Le patronat n’a jamais caché qu’il considérait le « bonus-malus » comme une hérésie, car certains secteurs professionnels, comme l’hôtellerie, la restauration ou le BTP, font structurellement appel à des salariés précaires. « C’est une théorie intellectuellement séduisante pour un économiste mais impraticable dans les faits », a balayé mardi dans Le Monde le nouveau président du Medef, Geoffroy Roux de Bézieux.

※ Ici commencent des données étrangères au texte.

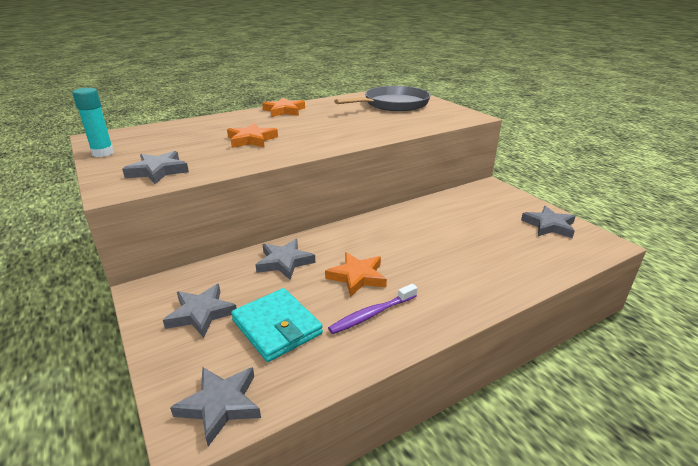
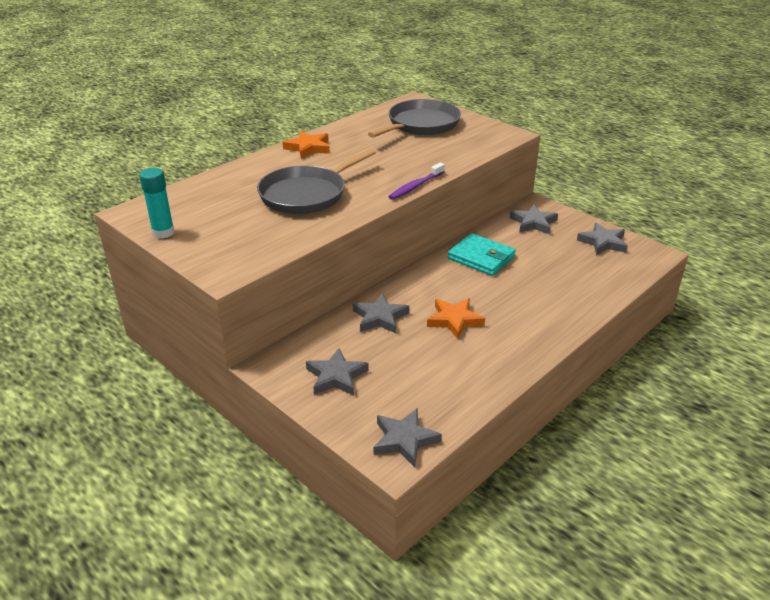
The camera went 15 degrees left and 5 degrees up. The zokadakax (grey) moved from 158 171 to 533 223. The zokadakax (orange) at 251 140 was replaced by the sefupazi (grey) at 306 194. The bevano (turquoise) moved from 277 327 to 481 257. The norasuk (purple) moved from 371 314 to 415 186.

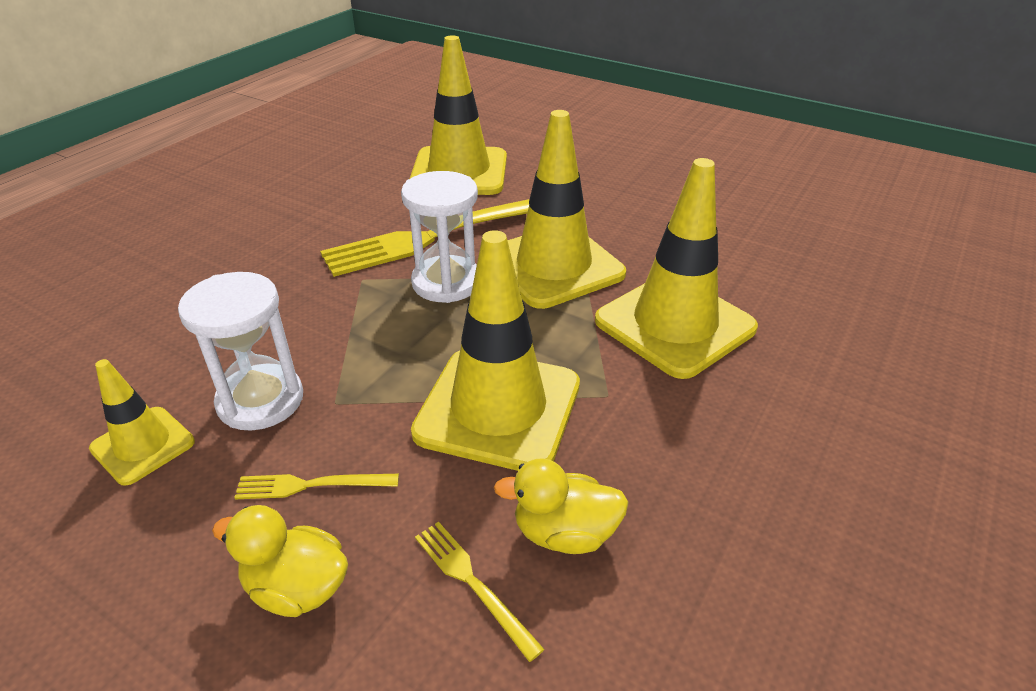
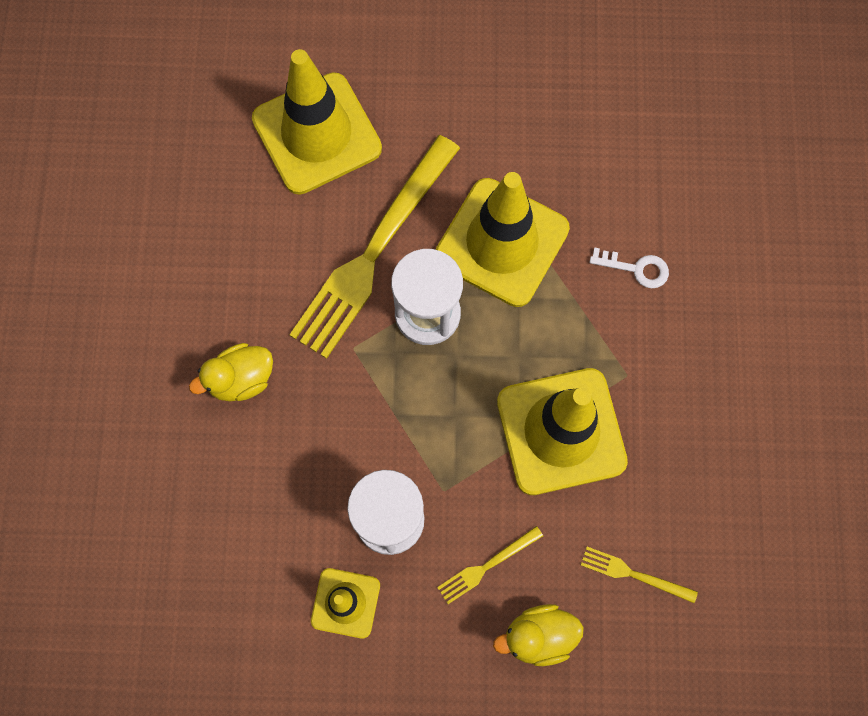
The camera went 30 degrees left and 35 degrees up. The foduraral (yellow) moved from 564 533 to 241 379. The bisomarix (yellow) at 674 324 was replaced by the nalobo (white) at 636 268.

« Nous serons très attentifs à la façon dont la lettre de cadrage sera rédigée », avait pour sa part prévenu le négociateur du Medef, Hubert Mongon, en sortant du ministère vendredi. Il a dû être satisfait, puisque le document joue des paraphrases, invitant à créer un « mécanisme réellement incitatif pour responsabiliser les entreprises ». Le « bonus-malus » deviendra-t-il une réalité ? Cet été, le ministère jurait que si les partenaires sociaux ne trouvaient pas de solution précise et contraignante avant la fin de l’année, il le ferait appliquer. C’est peu de dire qu’il est désormais attendu au tournant sur cette mesure, l’une des très rares que porte le gouvernement et qui déplaît au patronat.

Y aller ou pas ?

On le voit, le chantier lancé par le gouvernement est immense. Les syndicats et le patronat ont quatre mois pour le mener à bien, alors même que la précédente négociation sur ces sujets, en 2016, avait duré près d’un an. Plusieurs négociateurs syndicaux doutent fortement de leur capacité à se mettre d’accord avec les représentants patronaux en si peu de temps, sur les sujets des baisses des droits, de la dégressivité ou du bonus-malus.

L’entourage de Muriel Pénicaud en est bien conscient mais rappelle, désinvolte, qu’il a pris moins de temps pour mener les concertations sur les ordonnances et sur la réforme de l’apprentissage et de la formation professionnelle. Le gouvernement prend en tout cas le risque, peut-être calculé, que les négociations capotent. Il aurait alors les mains libres pour imposer les règles qu’il souhaite voir appliquées.

« Dans une démocratie avancée, c’est mieux quand c’est les représentants des salariés et du patronat qui décident des règles », a juré Muriel Pénicaud sur RTL. Mais les syndicats ont conscience du piège qui leur est potentiellement tendu. Faut-il accepter « une négociation cadrée avec un pistolet sur la tempe », pour reprendre les mots du patron de FO Pascal Pavageau ? Ou bien vaut-il mieux se dégager de toute concertation, au risque de ne pouvoir parvenir à imposer aucune de ses options ?

Côté Medef, pas de doutes, Geoffroy Roux de Bézieux juge les « orientations » du gouvernement « suffisamment ouvertes pour permettre la discussion » et approuve toutes ses lignes directrices. Formellement, la CFTC et la CFE-CGC aussi ont déjà accepté de négocier.

Du côté de la CFDT, on affirme haut et fort que « le document de cadrage est une base de discussion » et n’est que cela, mais Laurent Berger n’envisage pas sérieusement de ne pas en être. « À chaque fois que l’État a récupéré l’assurance-chômage, c’étaient des droits en moins pour les demandeurs d’emploi. (…) Il y a un risque énorme », a-t-il expliqué sur RTL.

Qu’elle accepte de négocier ou non, il est de toute façon très peu probable que la CGT signe le document final. Reste FO. La décision sera prise ce jeudi, à l’issue de la réunion de son comité confédéral, son « parlement ». Pascal Pavageau plaide depuis plusieurs semaines pour aller négocier, mais sur les bases des propositions des syndicats et du patronat, sans suivre forcément le cadrage gouvernemental. Si c’est l’option retenue, un bras de fer inédit s’engagera entre les partenaires sociaux et le gouvernement. Ce ne serait pas la première fois que ce dernier décide de passer outre et d’imposer ses solutions, quoi qu’il arrive.